Despite the setback, the IWAKT garden remains a place of abundance. Board member Lisa Galbraith loves to point out the individuality of each plot. “In May it’s just mud – flat plots, blank slates, really,” she says. “But by midsummer, they each grow into something completely unique – kohlrabi, herbs, flowers, eggplant, cantaloupe, artichokes, tomatoes, potatoes. It’s fascinating to watch.”
She looks over the rows on this warm August day. “I’ve never seen a nicer community garden. I visit them wherever I travel, even in Portland, but none are as nice as ours.”
Community Garden treasurer Mary Taylor admits she came to the garden with little experience. Her tree-shaded property wouldn’t support flowers, so she turned to Dennis at Hood View Gardens on Highway 26, east of Sandy, for advice. She wanted to grow flowers – not for cutting, but simply to enjoy them in her plot.
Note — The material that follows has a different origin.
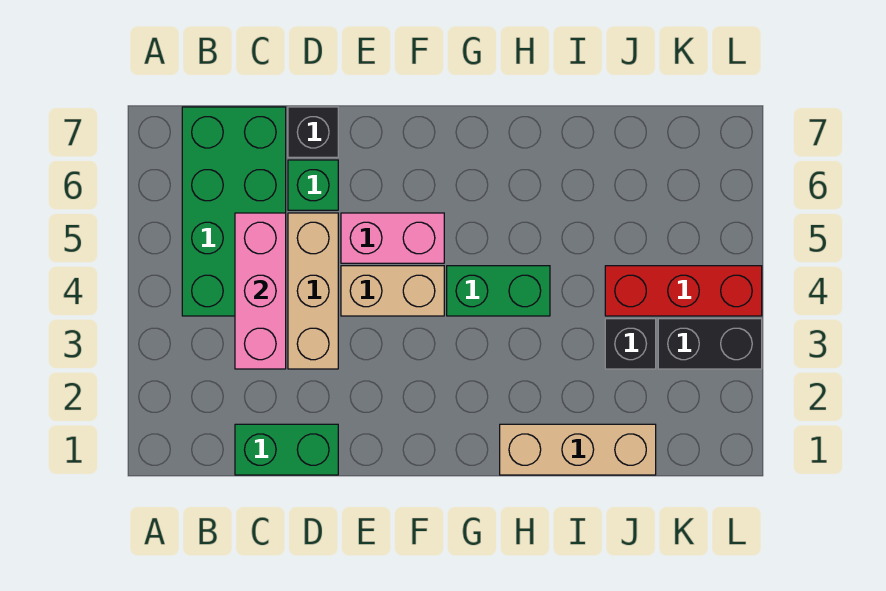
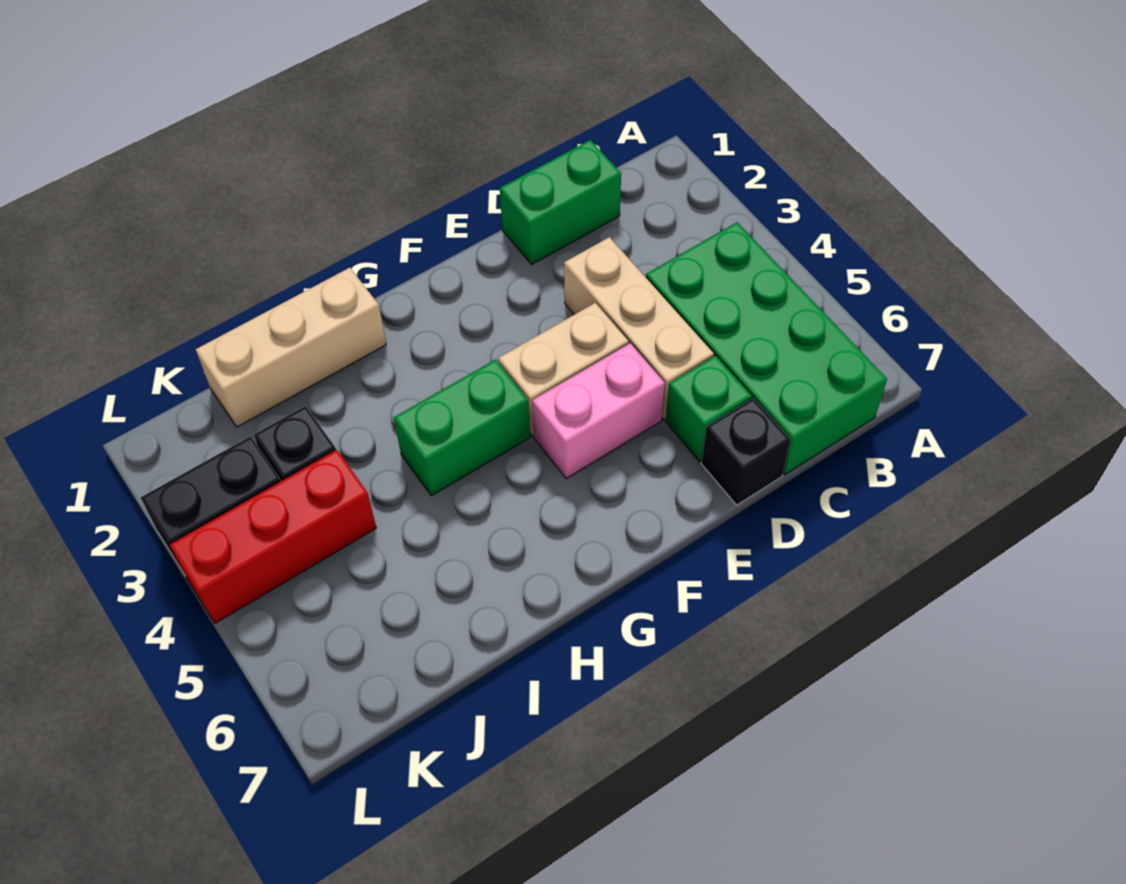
pink brick C3:C5 level 2 -> none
Dennis drew up a planting plan for her 4×10 bed. “All I had to do was follow his instructions and water, and it grew,” she laughs. “I just love flowers. For me, this garden is as much about beauty and community as it is about food.”
That sense of community – neighbors watering each other’s plots, sharing vegetables on the picnic table, donating chairs to make the space welcoming – keeps members invested year after year.
Every member has a story rooted here. Wolfe remembers her children chasing a rabbit in 2019: “It was a fat and happy bunny, and we spent an hour trying to catch it.”
For Molly Espenel, it was slugs. “Early one dawn, the slugs presented me with their exclusive fence dance before taking the plunge into the infinite garden compost,” she laughs, sharing a collage of slug photos that might double as training shots for the Brightwood Tavern’s annual slug races.
For many, the Celebration of Life Garden stands out. Established in memory of Trillium Trails Garden Club member Janet Porter, it later expanded to honor all members who had passed. Lush with perennials, it also served as a pollinator garden, essential for the vegetables nearby. Its removal will be deeply felt.
Today, IWAKT Community Garden has 31 members: families with children, longtime gardeners, seniors, and newcomers. Plot sizes run 4×10, 10×10, and 10×18 feet, with modest annual fees covering water and shared supplies. Demand is high, and the waiting list is long.
Discussions about the garden’s status with the new fire station are still ongoing. Rogers continues to attend every county and fire district meeting, advocating for the gardeners. “We hope concessions can be made to allow the garden to remain as it is,” she says.
The project could shrink the garden’s footprint, but it has not diminished its spirit. Members speak with pride about what they’ve grown – not just vegetables, but friendships, resilience, and joy.
As Wolfe puts it: “It is a dream to be a part of this garden and community.”
Even as asphalt edges closer and shadows fall differently, the Dream Garden remains what it has always been: a place where life – vegetable, pollinator, and human – continues to thrive.